Göz yaşlarım canımı yakıyordu dostlar, çünkü onlar çok derinlerden geliyordu, çok derinden taa yüreğimin köşesinden gelip gazinin sayfasına kondu gözyaşlarım... üzgünüm dostlar çok üzgünüm ne ben ne de aynadaki yüz bu kadar ağlayacağını tahmin edemezdi... üzgünüm çük üzgünüm.

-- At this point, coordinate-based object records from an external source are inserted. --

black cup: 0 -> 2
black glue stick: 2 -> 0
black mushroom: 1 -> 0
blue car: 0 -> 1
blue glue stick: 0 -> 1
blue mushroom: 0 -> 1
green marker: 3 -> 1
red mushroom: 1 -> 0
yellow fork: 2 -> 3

Saygı ve Sevgilerimle :(   

daylek:
İnsanoğlu haddini bilir kem söz söylemez iken,
Elalemin namusuna yan gözle bakmaz iken,
Bir sofra kurulmuş ku Halil İbrahim adına,
Ortada bir tencere boşmu dolumu bilen yok,
Buyurun dostlar buyurun Halil İbrahim sofrasına.
Daha çatal, bıçak, kaşık icat edilmemişken,
İsmail'e inen koç kurban edilmemişken,
Bir kavga başlamış ki nasip kısmet uğruna,
Kapağı ver kulbu al kurbanı hiç soran yok.
Buyurun dostlar buyurun Halil İbrahim sofrasına.
Yıllardır sürüp giden bir pay alma çabası,
Topu topu bir dilim kuru ekmek kavgası.
Bazen durup bakarım bu ibret tablosuna,
Kimi tatlı peşinde kimininse tuzu yok.
Buyurun dostlar buyurun Halil İbrahim sofrasına.
Ağzı açık gözü toklar buyursunlar baş köşeye.
Kula kulluk edenlerse ömür boyu taş döşeye.
Nefsine hakim olursan kurulursun tahtına.
Çalakaşık saldırısan, ne çıkarsa bahtına.
Barış der her bir yanın altın, gümüş, taş olsa,
Dalkavuklar etrafında el pençe divan dursa
Sapa, kulba, kapağa itibar etme dostum.
İçi boş tencerenin bu sofrada yeri yok.
Para pula ihtişama aldanıp kanma dostum,
İçi boş insanların bu dünya da yeri yok.       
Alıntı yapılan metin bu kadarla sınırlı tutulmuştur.